This paper aims to investigate the influence of map design characteristics on users’ cognitive load and search performance. Two design conditions (symbolic vs non-symbolic) were used to evaluate users’ ability to locate a place of interest.
A total of 19 students (10 male and 9 female, 20-23 years old) participated in this study. The time required for subjects to find a place in the two conditions was used to estimate their searching performance. An electroencephalogram (EEG) device was used to examine students’ cognitive load using event-related desynchronization percentages of alpha, beta and theta brain wave rhythms.

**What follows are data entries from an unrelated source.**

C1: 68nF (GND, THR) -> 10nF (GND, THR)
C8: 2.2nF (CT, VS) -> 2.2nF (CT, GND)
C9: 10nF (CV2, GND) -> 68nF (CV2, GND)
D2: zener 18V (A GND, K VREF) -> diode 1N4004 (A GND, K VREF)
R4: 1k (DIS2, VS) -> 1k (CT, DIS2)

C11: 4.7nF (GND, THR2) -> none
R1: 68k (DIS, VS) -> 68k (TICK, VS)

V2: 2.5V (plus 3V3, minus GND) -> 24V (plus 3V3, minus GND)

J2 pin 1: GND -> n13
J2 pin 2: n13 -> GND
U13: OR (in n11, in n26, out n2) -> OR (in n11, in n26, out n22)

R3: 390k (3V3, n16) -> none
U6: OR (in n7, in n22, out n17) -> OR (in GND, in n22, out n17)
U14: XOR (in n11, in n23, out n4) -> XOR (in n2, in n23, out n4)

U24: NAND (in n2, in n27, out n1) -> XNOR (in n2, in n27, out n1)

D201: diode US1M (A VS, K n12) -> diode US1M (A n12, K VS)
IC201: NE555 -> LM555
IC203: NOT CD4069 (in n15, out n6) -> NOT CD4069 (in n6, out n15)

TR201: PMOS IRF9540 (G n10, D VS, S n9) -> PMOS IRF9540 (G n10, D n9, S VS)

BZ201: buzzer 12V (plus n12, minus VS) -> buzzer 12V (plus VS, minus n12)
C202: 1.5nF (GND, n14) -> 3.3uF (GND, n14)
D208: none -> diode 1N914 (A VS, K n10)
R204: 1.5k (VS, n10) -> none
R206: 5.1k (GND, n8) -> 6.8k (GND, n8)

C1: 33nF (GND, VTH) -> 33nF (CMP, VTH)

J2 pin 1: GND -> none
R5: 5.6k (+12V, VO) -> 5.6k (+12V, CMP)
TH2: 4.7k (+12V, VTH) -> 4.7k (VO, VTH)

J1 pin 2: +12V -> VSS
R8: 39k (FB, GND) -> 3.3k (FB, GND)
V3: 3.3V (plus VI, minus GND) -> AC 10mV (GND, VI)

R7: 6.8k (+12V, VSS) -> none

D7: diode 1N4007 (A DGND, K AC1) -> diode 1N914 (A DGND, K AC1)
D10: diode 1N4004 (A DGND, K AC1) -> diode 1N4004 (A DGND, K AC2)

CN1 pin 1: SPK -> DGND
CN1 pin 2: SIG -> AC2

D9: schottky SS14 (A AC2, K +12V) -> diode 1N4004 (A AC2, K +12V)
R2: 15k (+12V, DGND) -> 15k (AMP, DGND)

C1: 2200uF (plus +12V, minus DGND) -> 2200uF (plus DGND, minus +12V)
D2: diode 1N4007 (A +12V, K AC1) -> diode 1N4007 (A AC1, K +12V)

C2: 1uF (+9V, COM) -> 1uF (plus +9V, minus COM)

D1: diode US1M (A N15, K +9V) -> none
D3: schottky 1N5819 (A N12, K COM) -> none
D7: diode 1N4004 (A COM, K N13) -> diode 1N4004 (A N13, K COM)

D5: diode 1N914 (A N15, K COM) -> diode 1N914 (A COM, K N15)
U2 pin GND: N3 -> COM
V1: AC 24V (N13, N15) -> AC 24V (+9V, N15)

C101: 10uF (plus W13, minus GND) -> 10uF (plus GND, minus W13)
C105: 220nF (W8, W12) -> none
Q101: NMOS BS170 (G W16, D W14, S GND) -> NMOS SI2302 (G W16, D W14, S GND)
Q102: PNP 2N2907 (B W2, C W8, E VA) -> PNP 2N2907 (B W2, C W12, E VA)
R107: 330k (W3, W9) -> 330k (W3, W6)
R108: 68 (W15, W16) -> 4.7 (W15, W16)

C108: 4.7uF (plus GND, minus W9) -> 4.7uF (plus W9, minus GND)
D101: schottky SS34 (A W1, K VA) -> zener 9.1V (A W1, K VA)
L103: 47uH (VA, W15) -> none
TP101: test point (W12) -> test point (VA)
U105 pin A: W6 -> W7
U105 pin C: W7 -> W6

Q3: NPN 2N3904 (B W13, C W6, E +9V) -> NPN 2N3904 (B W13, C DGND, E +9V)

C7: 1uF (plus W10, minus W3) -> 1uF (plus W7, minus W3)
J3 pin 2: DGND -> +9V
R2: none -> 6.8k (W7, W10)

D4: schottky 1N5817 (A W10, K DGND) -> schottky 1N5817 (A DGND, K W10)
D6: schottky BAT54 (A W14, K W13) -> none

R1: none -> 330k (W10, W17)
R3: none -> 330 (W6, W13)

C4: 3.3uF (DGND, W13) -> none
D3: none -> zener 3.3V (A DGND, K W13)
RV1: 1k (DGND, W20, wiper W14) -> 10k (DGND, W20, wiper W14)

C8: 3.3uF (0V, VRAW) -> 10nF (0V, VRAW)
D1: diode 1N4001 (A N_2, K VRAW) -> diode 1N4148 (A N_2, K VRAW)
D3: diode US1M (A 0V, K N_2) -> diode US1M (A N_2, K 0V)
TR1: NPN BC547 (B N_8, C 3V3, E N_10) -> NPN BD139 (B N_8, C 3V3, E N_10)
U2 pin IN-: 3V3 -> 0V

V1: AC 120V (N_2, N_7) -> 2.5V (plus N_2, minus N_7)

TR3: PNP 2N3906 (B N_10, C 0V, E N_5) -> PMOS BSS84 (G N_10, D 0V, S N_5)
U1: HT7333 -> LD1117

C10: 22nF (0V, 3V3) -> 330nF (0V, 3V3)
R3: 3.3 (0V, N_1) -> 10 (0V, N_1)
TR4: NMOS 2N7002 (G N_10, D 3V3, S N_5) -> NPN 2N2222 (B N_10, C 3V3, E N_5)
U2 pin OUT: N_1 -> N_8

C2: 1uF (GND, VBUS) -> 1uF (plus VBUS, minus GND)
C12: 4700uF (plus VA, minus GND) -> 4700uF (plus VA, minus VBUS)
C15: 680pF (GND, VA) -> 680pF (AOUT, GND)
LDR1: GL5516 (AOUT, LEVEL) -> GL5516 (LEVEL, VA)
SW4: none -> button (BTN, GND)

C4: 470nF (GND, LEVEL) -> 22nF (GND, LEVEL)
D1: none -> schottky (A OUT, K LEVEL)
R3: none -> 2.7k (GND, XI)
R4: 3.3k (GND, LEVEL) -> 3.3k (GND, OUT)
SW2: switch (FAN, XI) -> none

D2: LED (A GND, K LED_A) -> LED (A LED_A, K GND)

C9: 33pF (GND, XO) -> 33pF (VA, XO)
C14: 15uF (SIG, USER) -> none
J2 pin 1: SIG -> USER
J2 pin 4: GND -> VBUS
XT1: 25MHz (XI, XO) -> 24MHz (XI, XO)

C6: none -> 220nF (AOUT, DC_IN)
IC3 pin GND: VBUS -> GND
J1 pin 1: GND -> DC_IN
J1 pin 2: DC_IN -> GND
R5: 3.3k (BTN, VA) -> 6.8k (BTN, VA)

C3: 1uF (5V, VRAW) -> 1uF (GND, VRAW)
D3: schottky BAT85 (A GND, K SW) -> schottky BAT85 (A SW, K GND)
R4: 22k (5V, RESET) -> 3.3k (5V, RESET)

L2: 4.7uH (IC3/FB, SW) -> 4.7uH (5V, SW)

The results showed that subjects needed more time to find a place in the non-symbolic condition than the symbolic condition. The EEG data, however, revealed that users experienced higher cognitive load when searching for a place in the symbolic condition. The authors found that the design characteristics of the map significantly influenced users’ brain activity, thus impacting their search performance.
Outcomes from this study can be used by cartographic designers and scholars to understand how certain design characteristics can trigger cognitive activity to improve users' searching experience and efficiency.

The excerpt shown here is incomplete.